Okay, friends, gather ’round because I’m about to share a recipe that’s been an absolute game-changer in my life. What are gluten-free dinner rolls? I know gluten-free baking can be a little intimidating, and let’s be honest, some people do.. Gluten-free rolls can taste like cardboard. What are some of the rolls? Think of these like the cloud-like softness of traditional dinner rolls, but without gluten. If you love sourdough, but need something gluten-free, you’ll adore these! What is the recipe I always turn to when I want something comforting, warm, and utterly delicious to eat? I think you’re going to love it too. Serve with a big family meal.
What is a gluten-free dinner roll?
What are gluten-free dinner rolls? What are some of the best rolls made without wheat flour? Instead, we use a blend of gluten-free flours, like rice flour, tapioca starch, and potatostarch. What are some of the best ways to do it… Think of them as your go-to bread side for any meal, perfect for soaking up gravy, slathering with butter, and serving with a side salad. How do I make a mini sandwich? What are gluten-free dinner rolls? How safe is gluten for Celiacs? They’re tender, slightly sweet, and have that wonderful yeasty aroma that makes you feel like you’ve just had a beer. What is it like to eat a real, honest-to-goodness dinner roll?

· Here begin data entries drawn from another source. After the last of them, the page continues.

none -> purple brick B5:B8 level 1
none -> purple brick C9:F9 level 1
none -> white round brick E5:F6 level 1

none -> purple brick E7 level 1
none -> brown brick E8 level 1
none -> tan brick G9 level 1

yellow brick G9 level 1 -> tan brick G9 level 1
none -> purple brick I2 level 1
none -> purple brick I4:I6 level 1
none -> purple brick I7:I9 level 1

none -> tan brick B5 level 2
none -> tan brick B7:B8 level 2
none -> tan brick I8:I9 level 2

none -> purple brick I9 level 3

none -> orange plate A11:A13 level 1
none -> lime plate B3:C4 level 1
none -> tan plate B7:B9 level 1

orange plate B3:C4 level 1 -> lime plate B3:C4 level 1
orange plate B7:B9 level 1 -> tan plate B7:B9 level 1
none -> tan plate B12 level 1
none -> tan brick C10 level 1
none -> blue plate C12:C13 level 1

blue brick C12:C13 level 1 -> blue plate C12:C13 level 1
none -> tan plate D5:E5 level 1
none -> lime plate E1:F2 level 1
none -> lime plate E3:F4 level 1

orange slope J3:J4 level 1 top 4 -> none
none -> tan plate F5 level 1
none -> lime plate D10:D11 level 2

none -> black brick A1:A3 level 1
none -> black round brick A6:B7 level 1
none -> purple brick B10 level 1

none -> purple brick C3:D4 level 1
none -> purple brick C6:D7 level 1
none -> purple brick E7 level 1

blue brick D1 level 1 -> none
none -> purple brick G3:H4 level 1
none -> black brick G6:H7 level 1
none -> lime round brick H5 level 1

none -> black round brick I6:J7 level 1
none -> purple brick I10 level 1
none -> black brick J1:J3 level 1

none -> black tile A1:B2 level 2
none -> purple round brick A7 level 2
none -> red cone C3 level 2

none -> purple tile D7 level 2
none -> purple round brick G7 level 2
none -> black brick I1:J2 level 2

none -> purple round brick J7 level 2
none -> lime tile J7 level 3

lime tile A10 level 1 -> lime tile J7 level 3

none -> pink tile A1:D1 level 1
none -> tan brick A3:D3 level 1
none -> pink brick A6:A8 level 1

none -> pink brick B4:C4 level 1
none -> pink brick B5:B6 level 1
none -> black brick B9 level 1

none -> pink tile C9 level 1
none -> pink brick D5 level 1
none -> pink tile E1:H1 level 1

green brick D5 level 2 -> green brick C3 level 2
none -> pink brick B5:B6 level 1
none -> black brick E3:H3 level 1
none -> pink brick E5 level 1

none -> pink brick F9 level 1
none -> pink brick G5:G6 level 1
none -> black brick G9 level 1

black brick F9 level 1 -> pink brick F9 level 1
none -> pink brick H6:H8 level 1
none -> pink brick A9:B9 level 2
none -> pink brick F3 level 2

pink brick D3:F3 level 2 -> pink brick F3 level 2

Why you’ll love this recipe?
What are some of the reasons why I’m obsessed with this recipe? What I love most is that it’s genuinely delicious. Why can’t my gluten-loving friends and family tell the difference?
- Flavor:They’re perfectly balanced – slightly sweet, with a hint of yeast that gives them that comforting, smoky sweetness. “Baked bread” flavor. They have a soft, slightly chewy crust. They’re simply divine.
- Simplicity:Even though gluten-free baking can seem tricky, this recipe is surprisingly easy. I’ve streamlined the process to make it as foolproof as possible. I even used a stand mixer and let it do all the work while I prep the rest of the meal!
- Cost-Gluten-free flours are expensive, but this recipe uses a blend that’s readily available in most grocery stores. You might even have some of the ingredients in your pantry already. Is it cheaper to make your own rolls than buying them pre-made?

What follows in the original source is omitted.